Some would-be franchisees know worryingly little about the business they would like to buy.

“When I ask people why they chose a particular brand I’m often told they didn’t know there were other brands in the sector,” says Watt.

Other franchisees can be an important source of information, particularly those who have been in the system for two or three years.

“Ask them whether they’re satisfied with the system and the support they get from the franchisor,” says Toth. “Are they enjoying the experience or do they feel they’re stuck in prison?  Are they getting the financial returns they hoped for and expected?”

You can also search for information on the internet.

“Social media and blogging have given everyone a voice,” says Watt. “These days, people are very quick to share their opinion, particularly if things aren’t going well.”

A new business or a going concern?

Buying from a franchisor can be easier than buying from a franchisee.

“A franchisee vendor will have a trading history and financials that need to be assessed, so you’ll have to do due diligence on the franchisee as well as the franchisor,” says Toth. “The franchisor will still have final say on the sale so you will also have to provide the same work and trade history, references and financials. If you do go down this path, it’s very important that you appoint an experienced franchise lawyer to do all of the necessary searches and inquiries.”

If there’s a lease on the premises you should be careful to check the details.

“In general, the less time there is remaining on a lease, the lower the value of the business,” says Watt. “It doesn’t matter how many times the lease has been renewed in the past there’s no guarantee it will be renewed again or, if it is, what rent the landlord will ask for.”

A business that isn’t performing well may seem like a bargain but it may not be easy to turn it around.  

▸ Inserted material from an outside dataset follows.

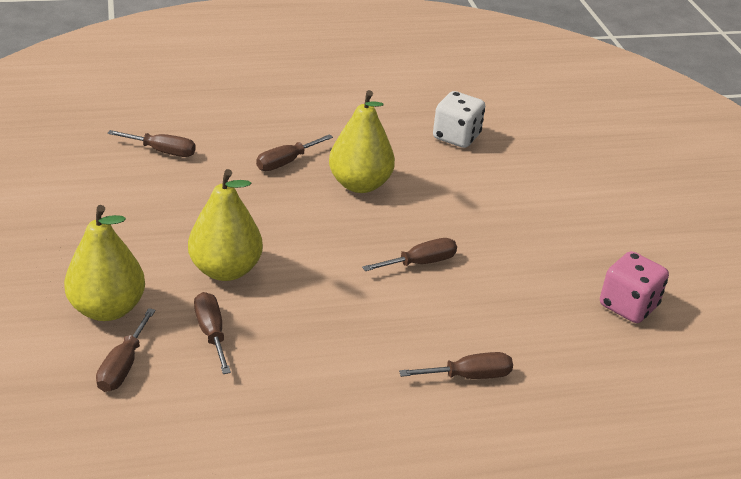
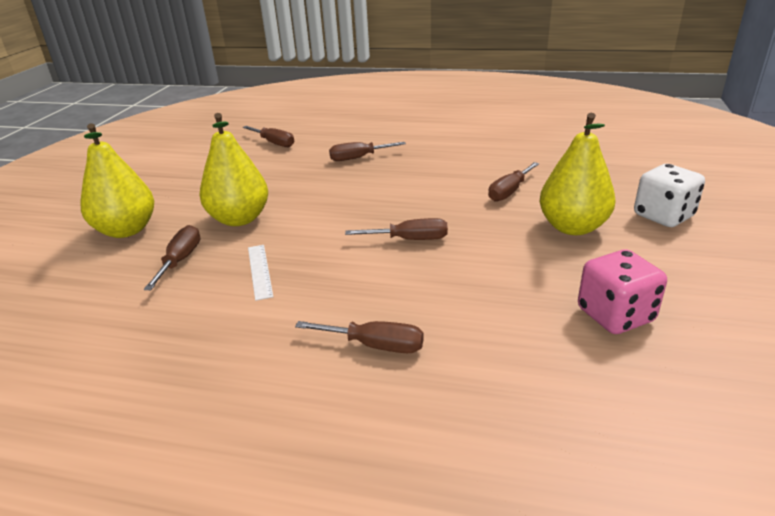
camera: 30 degrees right, 5 degrees down
(123, 366) = (90, 271): brown screwdriver -> brown screwdriver (509, 191)
(306, 327) = (260, 271): none -> white ruler
(360, 184) = (405, 178): yellow pear -> yellow pear (572, 227)
(456, 137) = (520, 156): white dice -> white dice (663, 216)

“Remember that the current owner poured savings and assets into the business and has had the same support from the franchisor that you can expect,” says Kilham. “You might well be able to do a better job, but do your homework first and be realistic in your expectations.”

Don’t wait to get advice

If you appoint your lawyer and accountant early you can be sure of getting the right answers to all of your questions as they arise.

“Both should be specialists in the field and, ideally, members of the Franchise Council of Australia,” says Toth. “These are the people with insider knowledge of the good, the bad and the ugly within the industry.”

Anything less that specialist advice could be false economy. “When you’re putting your home and other assets on the line, you can’t afford to take unnecessary risks,” says Watt.

Do thorough due diligence

Franchisors frequently ask for a deposit before they provide information. Under franchise law this is fully refundable, but you should still ask a lawyer to look over the document before you sign it.

“Someone came to see me when he had signed what he thought was a conditional offer,” says Kilham. “He had actually committed himself to buying the business.”         

By now, your lawyer and accountant will be working on legal and commercial due diligence.

“Your accountant is trying to predict how profitable the business will be in the future,” says Kilham. “This will help you to decide whether you should buy the business at all and, if so, how much you should pay.”

You shouldn’t be afraid to make an offer. “Most people presume the cost of a franchise is set in stone but there’s often room to negotiate,” Kilham adds.

Secure your finance

There’s no point in approaching the bank for a loan until you can provide financial information from the franchisor.

“Franchisors will often provide templates for things like cash flow and the business plan,” says Watt. “These are helpful but, ultimately, the success of your franchise will be down to you. The bank will be more interested in your history and your own plans for the business than something you’ve cut and pasted.”

Crack open the champagne

You’re sure the business is sound, that it’s right for you and that you’re right for the business. It’s time to exchange contracts – and to embark on a successful franchising future.